Die Geschichte der Medizin erlebt seit geraumer Zeit eine Neuorientierung: Wurde sie lange Zeit als historistische Erfolgsgeschichte, die aus einer Aneinanderreihung diverser Entdeckungen durch (meist männliche) Ärzte bestand, geschrieben, findet heute eine kritische Auseinandersetzung mit medizinischen Praktiken statt. Aktuelle Studien belegen, dass medizinische Forschung meist auf den männlichen, mitteleuropäischen Körper zugeschnitten ist, was eine schlechtere Versorgung derjenigen zur Folge hat, die dieser Gruppe nicht angehören. Medizinische Gutachten spielen nach wie vor eine große Rolle bei dem Kampf um Anerkennung von Transidentitäten.

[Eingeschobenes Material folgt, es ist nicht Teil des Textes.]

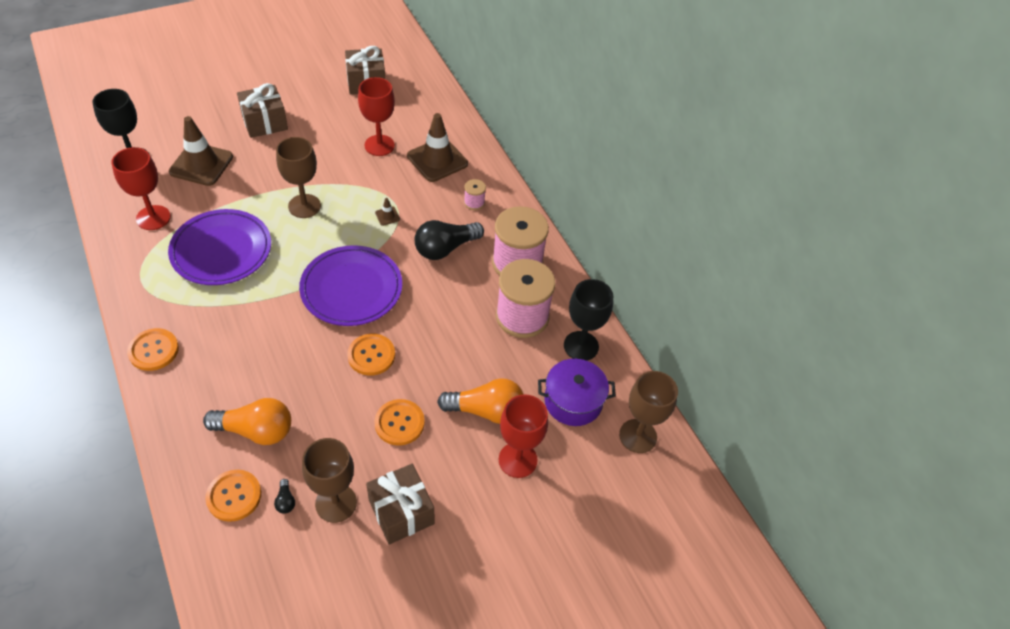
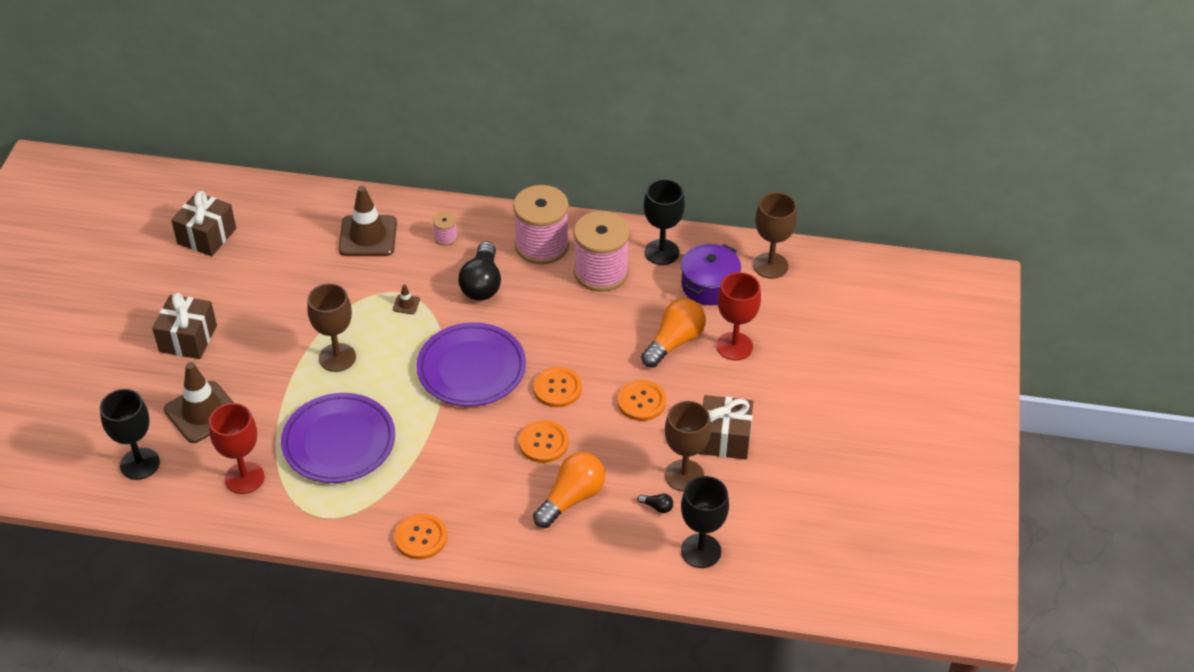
camera: 50 degrees left, 5 degrees down
(234, 496) = (625, 539): orange button -> orange button (543, 443)
(254, 566) = (701, 551): none -> black goblet
(379, 145) = (308, 267): red goblet -> none

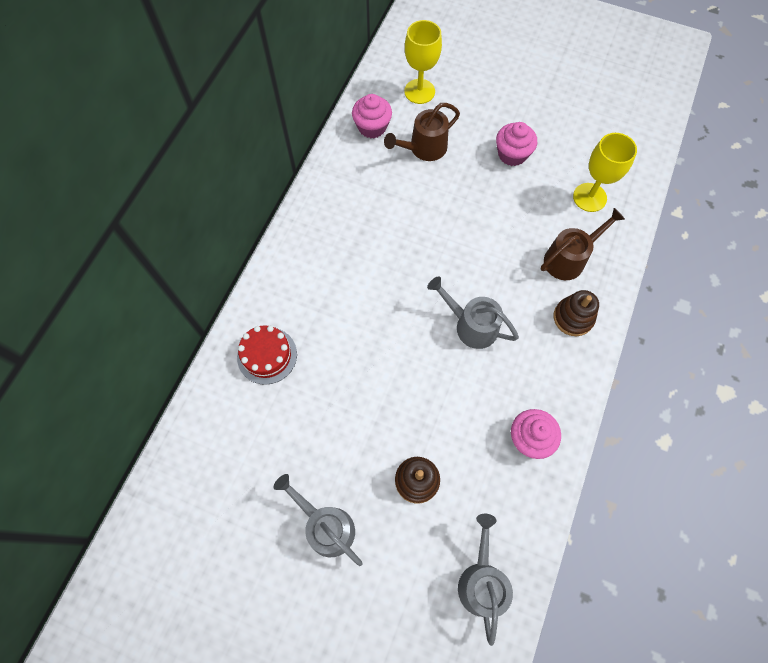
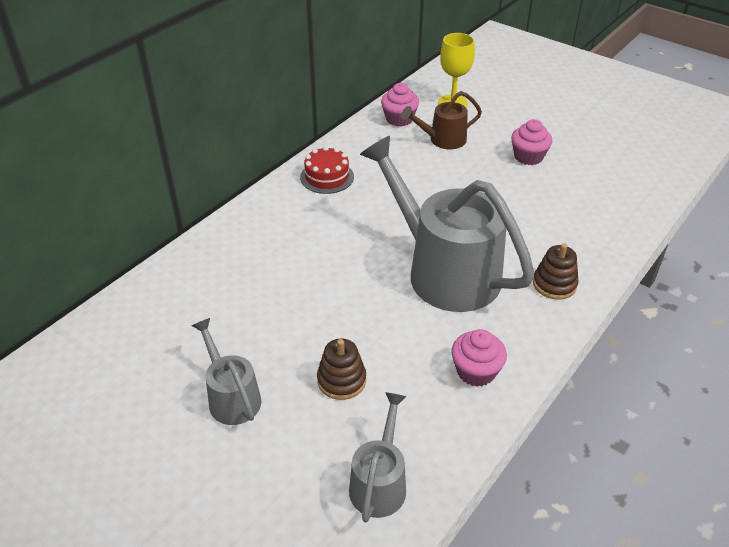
camera: 15 degrees right, 25 degrees down
(267, 355) = (233, 255): red cake -> red cake (327, 177)
(471, 325) = (443, 270): grey watering can -> grey watering can, size x2.05
(569, 258) = (563, 239): brown watering can -> none
(589, 197) = (599, 199): yellow goblet -> none

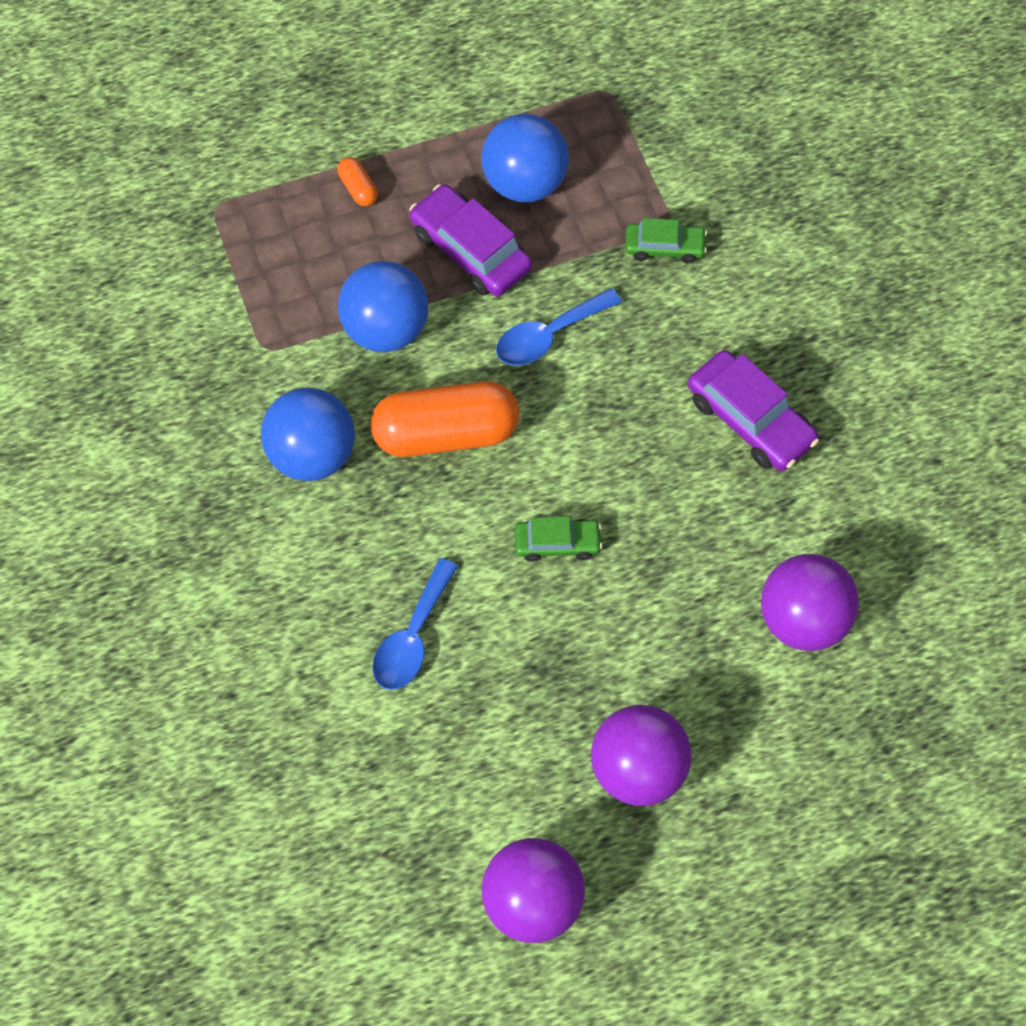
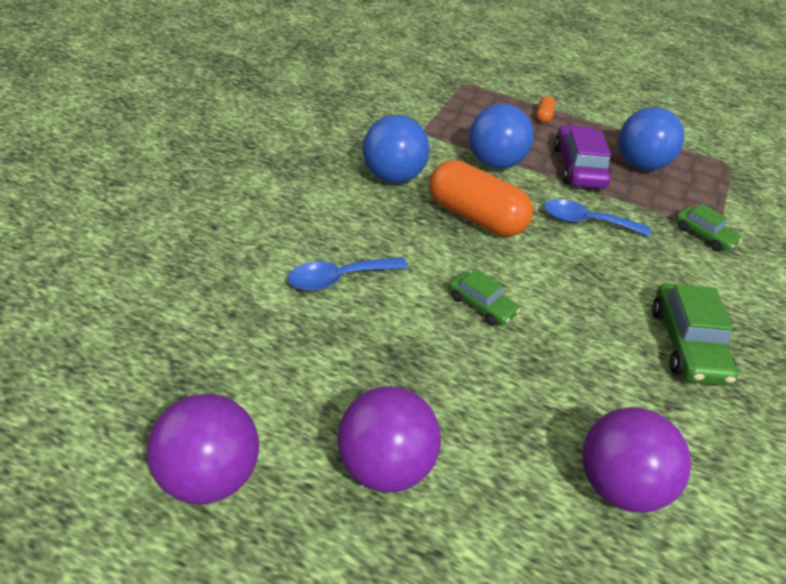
camera: 40 degrees right, 20 degrees down
(750, 420) = (686, 344): purple car -> green car

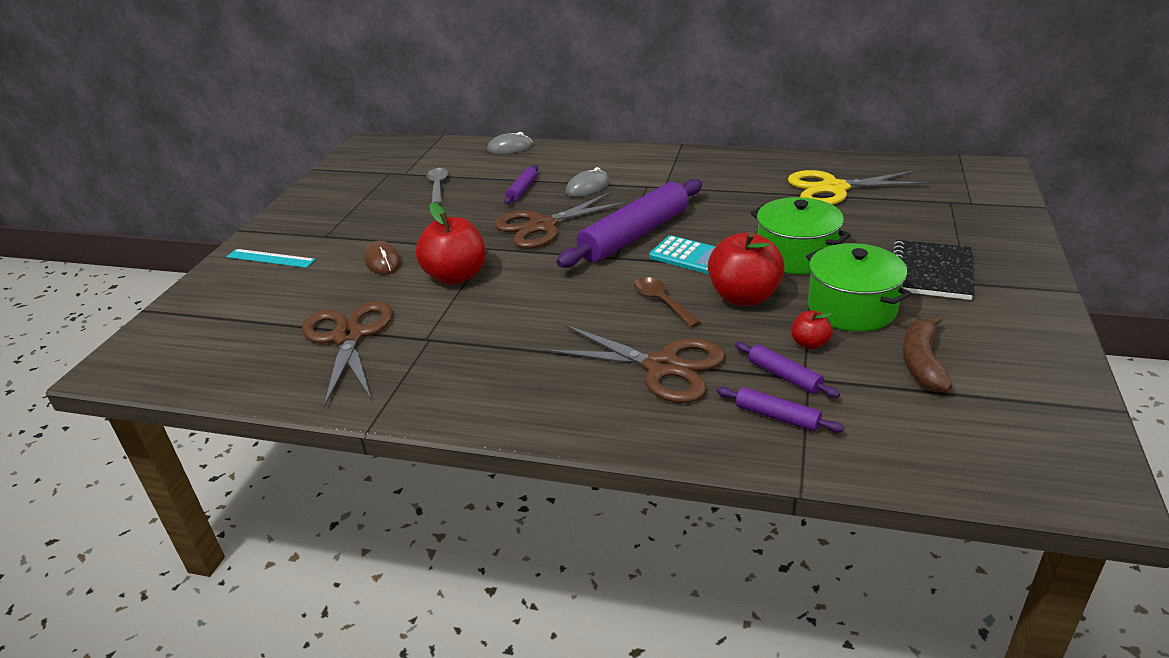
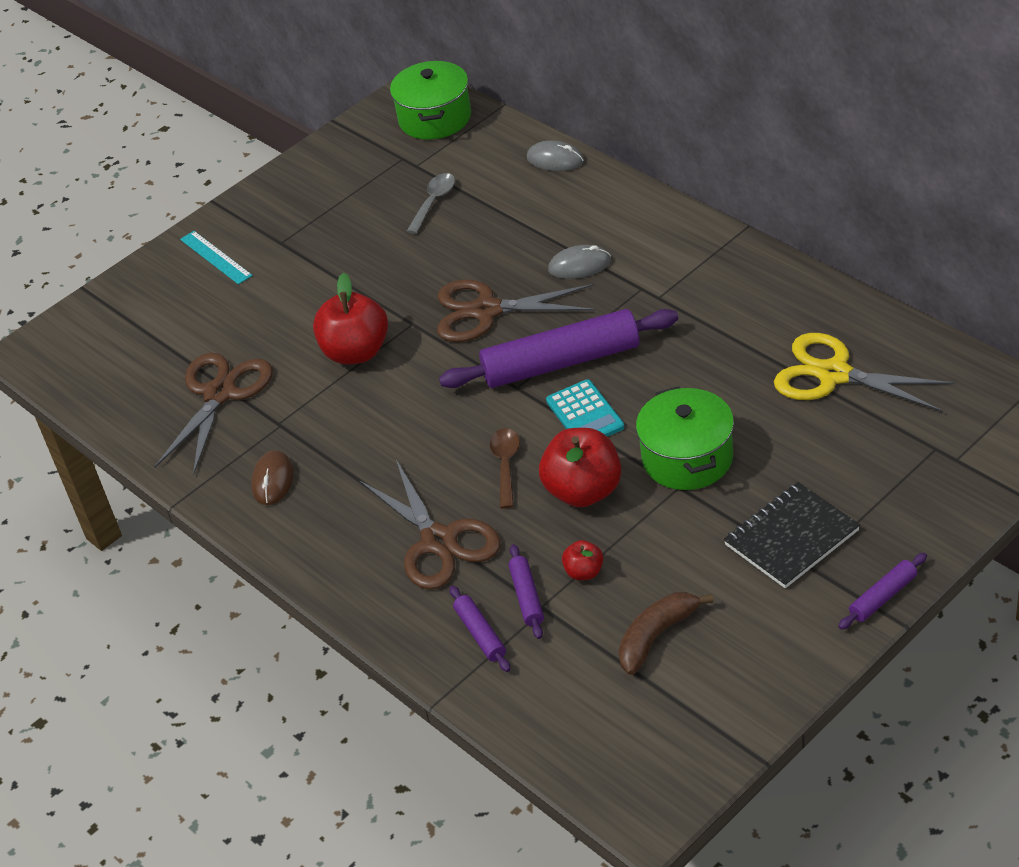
camera: 35 degrees right, 10 degrees up
(382, 261) = (307, 303): brown mouse -> brown mouse (273, 480)
(522, 190) = (511, 243): purple rolling pin -> purple rolling pin (883, 597)
(851, 308) = (665, 548): green pot -> green pot (435, 118)

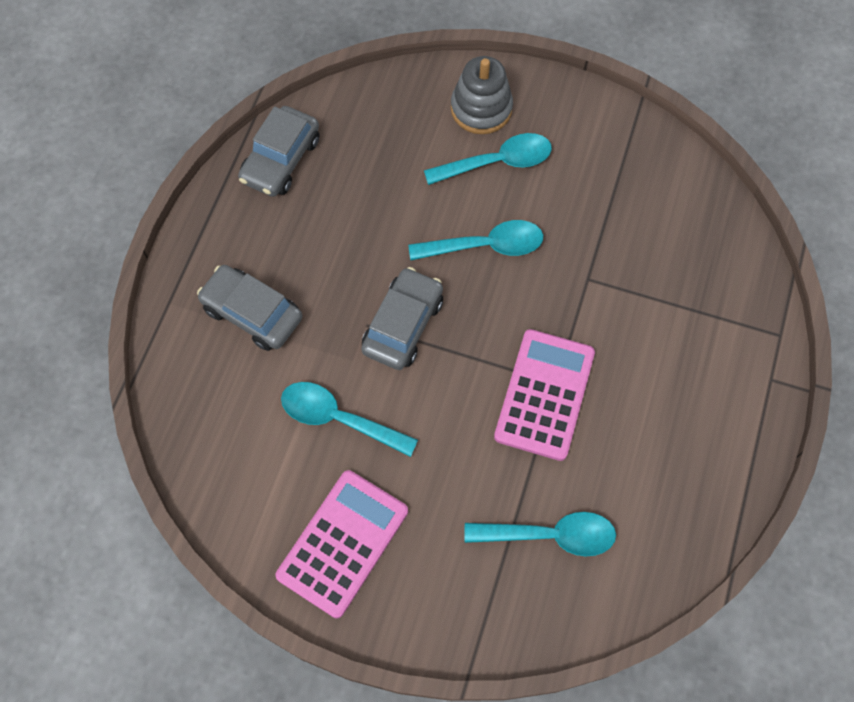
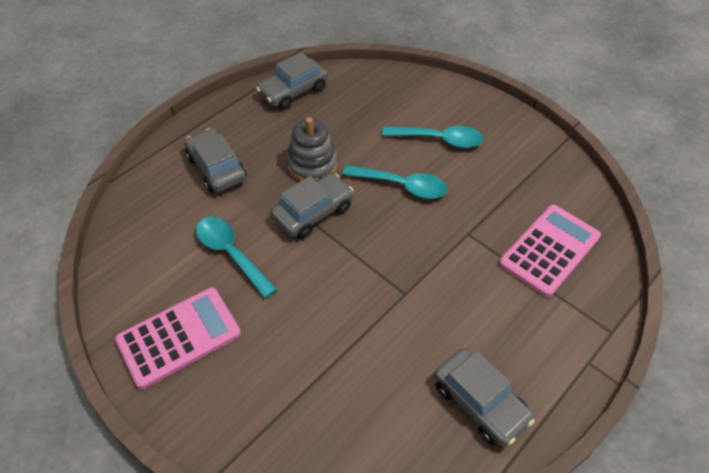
camera: 25 degrees right, 15 degrees down
(481, 108) = (445, 106): grey stacking toy -> grey stacking toy (312, 165)
(544, 394) = (391, 298): pink calculator -> pink calculator (549, 250)
(550, 535) = (338, 402): turquoise spoon -> none
(686, 471) = (480, 402): none -> grey car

Das zeigt: Gender und Medizin sind aufs engste miteinander verwoben und stehen in einem reziproken Verhältnis zueinander: Medizin ist vergeschlechtlicht und Vergeschlechtlichung findet durch medizinische Praktiken und Konzepte statt. 

Das Seminar wählt dieses Verhältnis als Fluchtpunkt, anhand dessen die gesellschaftliche Dimension von Medizin in der (frühen) Neuzeit ausgelotet werden soll und macht es sich damit zur Aufgabe, bestehende Verhältnisse zu historisieren und in ihrer Gewordenheit zu erklären.

Wir werden sowohl Sekundärtexte als auch Quellenmaterial bearbeiten.